Der halbseitige Vermerk soll unmittelbar nach dem Polizeieinsatz in der Staatskanzlei angefertigt worden sein. In sechs Punkten wird darin die später auch verfolgte Argumentationslinie empfohlen. Danach habe es vor und während der Demonstration "keinerlei Einflussnahme der Politik auf die operative Vorgehensweise der Polizei" gegeben. Diese sei ausschließlich Sache der Polizeiführung, "grundsätzlich und auch in diesem Fall". Einsatzentscheidungen könnten schließlich nur vor Ort getroffen werden. Offenbar im Blick auf Besprechungen mit der Polizei im Staatsministerium wird festgehalten: "Also: Informationen über die geplanten Baumaßnahmen und die in diesem Zusammenhang zu erwartenden Rahmenbedingungen ja; Einsatz auf die polizeiliche Einsatztaktik nein". Zur Rolle des Stuttgarter Polizeipräsidenten Siegfried Stumpf heißt es: "Dementsprechend erklärte auch PP Stumpf, dass er keinerlei Anweisungen bekommen hat und für den Einsatz die volle operative Verantwortung trägt."

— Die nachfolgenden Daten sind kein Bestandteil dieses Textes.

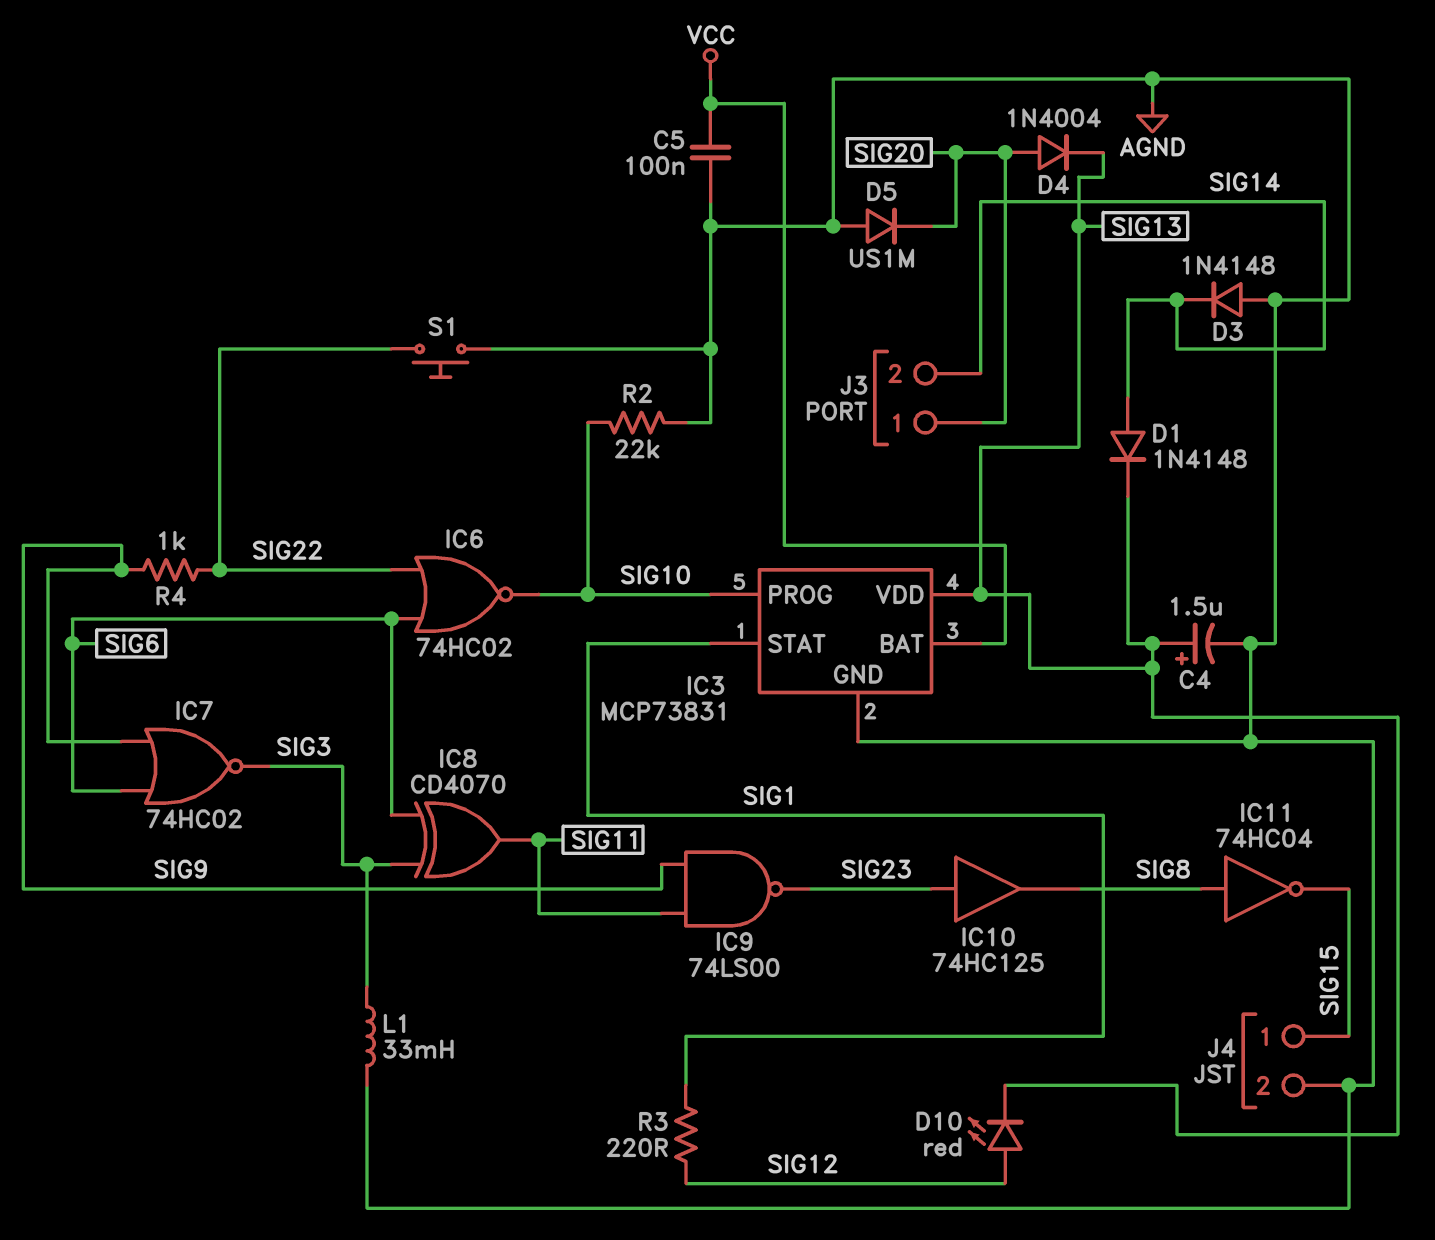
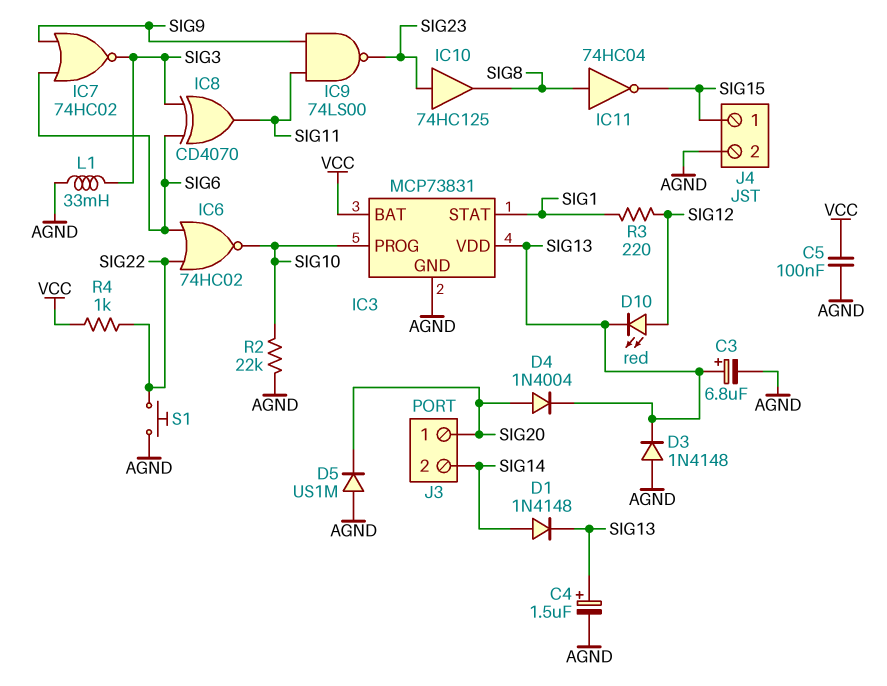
C3: none -> 6.8uF (plus SIG13, minus AGND)
D3: diode 1N4148 (A AGND, K SIG14) -> diode 1N4148 (A AGND, K SIG13)
R4: 1k (SIG9, SIG22) -> 1k (SIG22, VCC)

Notwendigkeit für eine Sprachregelung?

Die StZ legte den Vermerk dem Staatsministerium mit der Frage vor, welche Notwendigkeit es für eine Sprachregelung gebe, außer der, dass die Darstellung des Geschehens nicht dem tatsächlichen Geschehen entspreche. Dazu erklärte ein Regierungssprecher: "Das Zusammenfassen von Ergebnissen nach komplexen Beratungen ist üblich. Es dient dazu, die Informationsstränge aller Beteiligten auf gleiches Niveau zu bringen und die Ergebnisse widerspruchsfrei zu kommunizieren." Auf die Frage, warum das Papier nicht dem Untersuchungsausschuss zur Verfügung gestellt wurde, hieß es: "Der Landtag hat Festlegungen zur Übermittlung von Akten getroffen. Diese wurden von der Landesregierung in vollem Umfang eingehalten."

Die Opposition reagierte empört auf das Vorenthalten des Dokuments. Die SPD erklärte, sofern es echt sei, unterstreiche es die Annahme, dass die Regierung den Polizeieinsatz massiv beeinflusst habe. "Die Sprachregelung demonstriert, wie die Landesregierung nachträglich versucht hat, sich aus der Verantwortung zu stehlen", sagte der ehemalige SPD-Obmann im Ausschuss, Andreas Stoch. Es sei nicht zu fassen, dass die Regierung das Papier nicht dem Landtag übermittelt habe. Dies werfe die Frage auf, "welche Dokumente die Landesregierung dem Ausschuss darüber hinaus nicht zur Verfügung gestellt hat". Offenbar hätten Erkenntnisse des Gremiums gezielt verhindert werden sollen.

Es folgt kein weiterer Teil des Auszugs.